Marcus l'avait giflé du revers, puis ordonné de rentrer chez eux. Il avait détourné son regard furieux vers le jeune couple qui avait tout vu. Flint s'était croisé les bras et avait haussé un sourcil lorsqu'il avait observé l'assistant de son père. Ce dernier avait remarqué que Marcus avait passé beaucoup de temps à l'observer en cachette, lui et son fiancé. Il avait détesté ça, mais n'avait rien pu faire contre lui. La loi avait toujours été du côté du Conseiller Doyle...

— Estimez-vous encore heureux que votre femme veuille d'un crétin aussi étroit d'esprit tel que vous, misérable ! avait dit Flint avant de cracher au sol.

— On voit bien que votre église a oublié les bonnes mœurs ! Si j'étais moi-même de l'église athénienne, je vous ferais exécuter pour ce crime envers l'humanité !

— Je vous préviens que ces paroles ne sortiront pas de mes oreilles. Je vais tout rapporter à mon père. Vous n'allez pas vous en sortir si facilement !

Malgré les mots de Flint et les menaces de Marcus, le conflit s'était estompé au fil des jours qui avaient suivi. À la mort du Conseiller Doyle, Flint avait fini par oublier cette histoire. Gabriel, qui se souvenait toujours de cet événement, s'était dit que Marcus avait probablement mûri depuis ce jour. Il n'avait plus recommencé à les perturber.
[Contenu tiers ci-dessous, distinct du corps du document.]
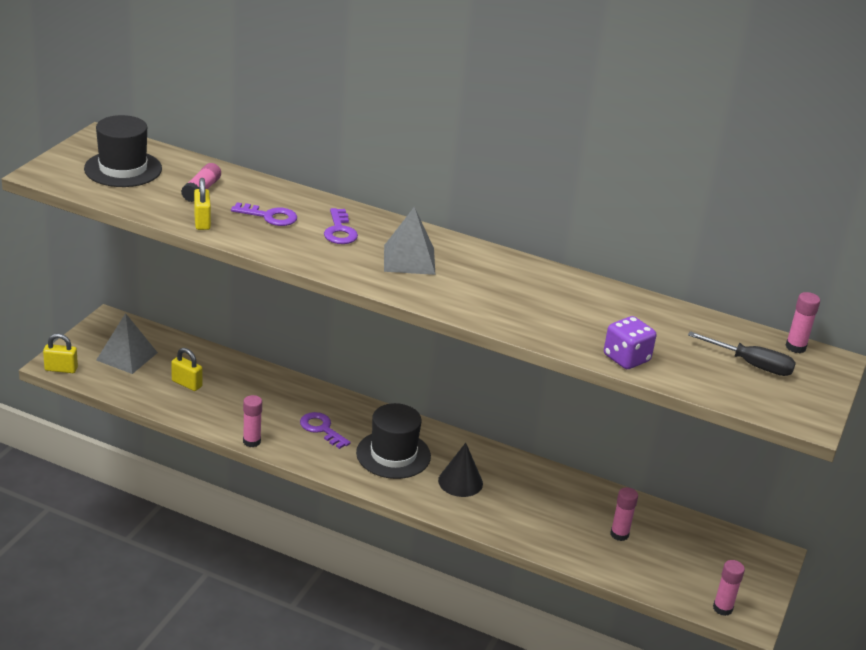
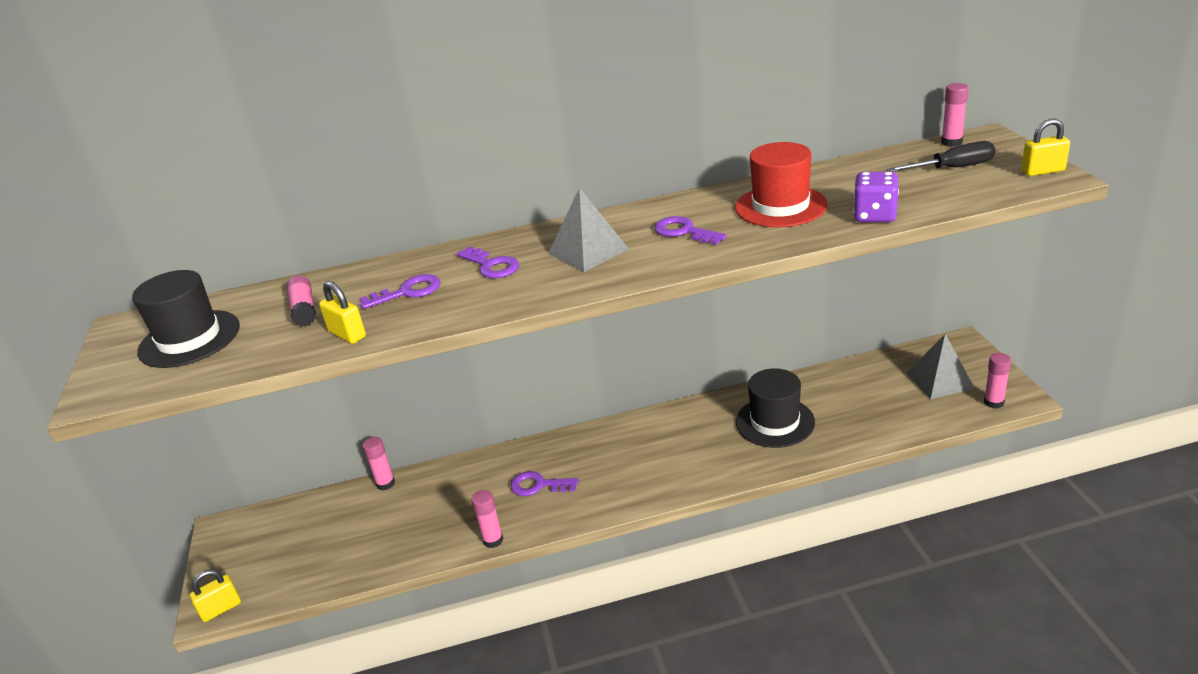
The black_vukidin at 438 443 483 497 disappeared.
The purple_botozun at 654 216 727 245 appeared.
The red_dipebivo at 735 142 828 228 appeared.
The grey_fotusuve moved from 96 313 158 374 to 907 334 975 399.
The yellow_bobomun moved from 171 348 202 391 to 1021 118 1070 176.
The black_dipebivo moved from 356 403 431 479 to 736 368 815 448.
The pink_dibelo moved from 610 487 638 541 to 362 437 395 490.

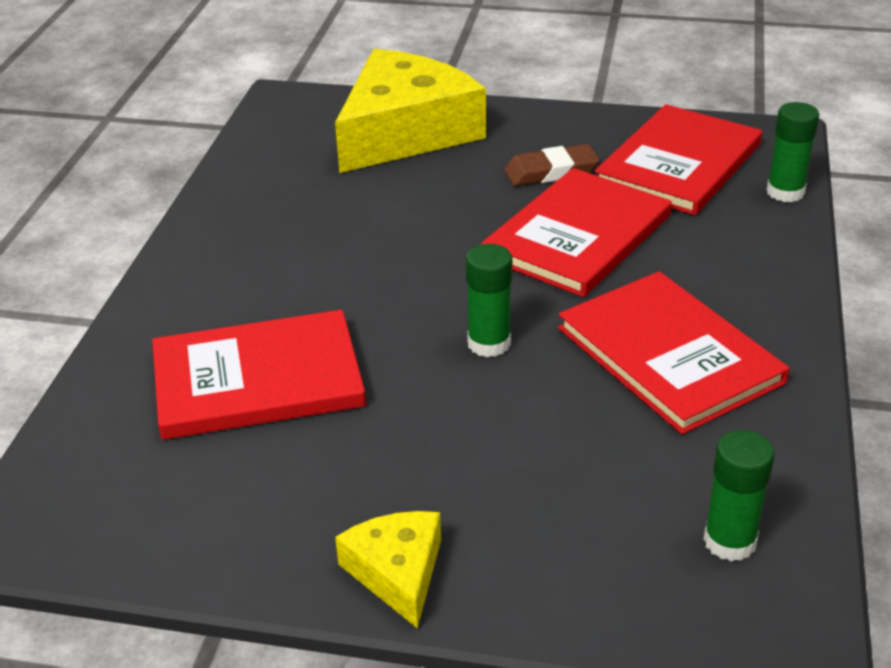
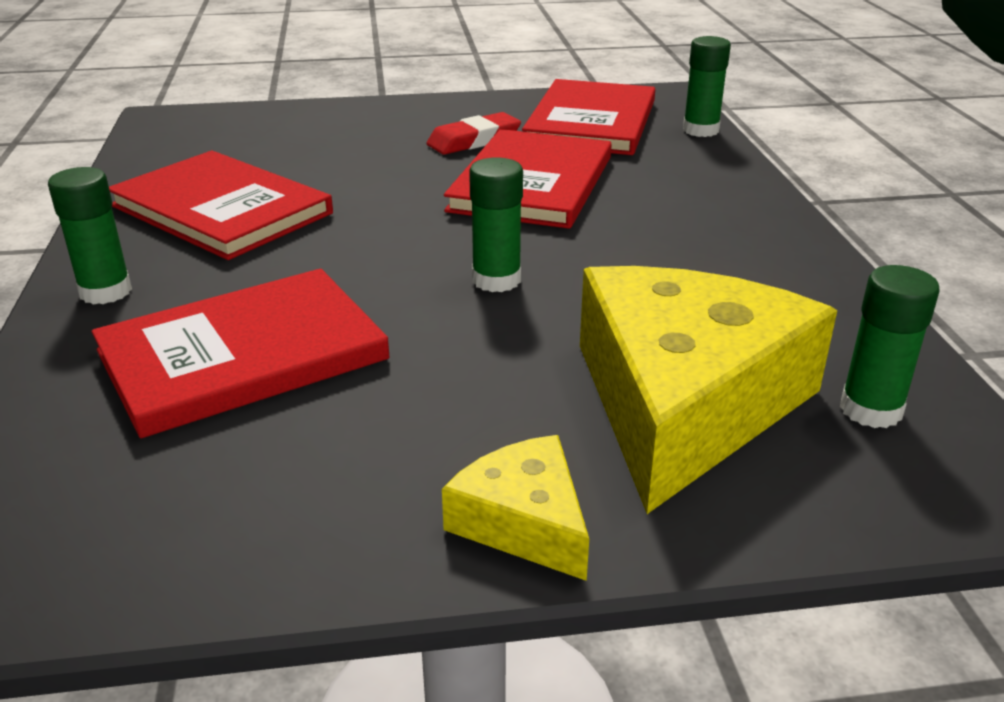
The green_dibelo at 48 167 132 304 appeared.
The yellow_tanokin moved from 335 49 486 173 to 580 266 837 514.
The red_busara moved from 558 271 790 435 to 109 150 333 260.
The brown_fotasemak at 504 144 600 186 became the red_fotasemak at 427 112 521 155.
Gabriel se souvint que le lendemain de la dispute entre Flint et Marcus, il avait aperçu l'assistant d'Artael avec un œil au beurre noir. Il avait compris qu'il s'était battu avec quelqu'un. Avec qui ? Il l'ignorait.

— Vous savez... Papa était une vraie peste lorsqu'il était question de votre mari et vous, dit Derek après avoir avalé une bouchée de pain. Je me souviens un soir où je me promenai le long de notre ferme, il vous dévisageait violemment... Je n'étais qu'un adolescent et je ne comprenais pas trop où il voulait en venir avec sa colère... Mais je savais que ce qu'il faisait, c'était mal. Alors, j'ai tout rapporté à maman... Quand elle a su les paroles que vous avez reçues de mon père, elle lui a planté son poing dans la tronche, puis il n'a plus jamais tenté de vous faire du mal.

Gabriel cligna des yeux, puis sourit, quand il réalisa qu'il n'était pas le seul à se souvenir de tout ça. Derek avait donc une très bonne mémoire...

— Nous étions jeunes aussi, commenta le gros guerrier. Nous ne pouvions pas savoir que nos gestes pouvaient déranger certains citoyens.

— Ça ne veut rien dire... Baldt est censé être un endroit libre pour tout le monde, répliqua Luna qui s'était rapprochée.

— Elle m... m... marque un e... e... excellent p... p... point, dit Derek qui était devenu tout rouge près de la magicienne.

— Dis donc, t'es toujours comme ça avec moi et jamais avec les autres. As-tu un problème avec moi, c'est ça ? demanda l'adolescente, légèrement vexée.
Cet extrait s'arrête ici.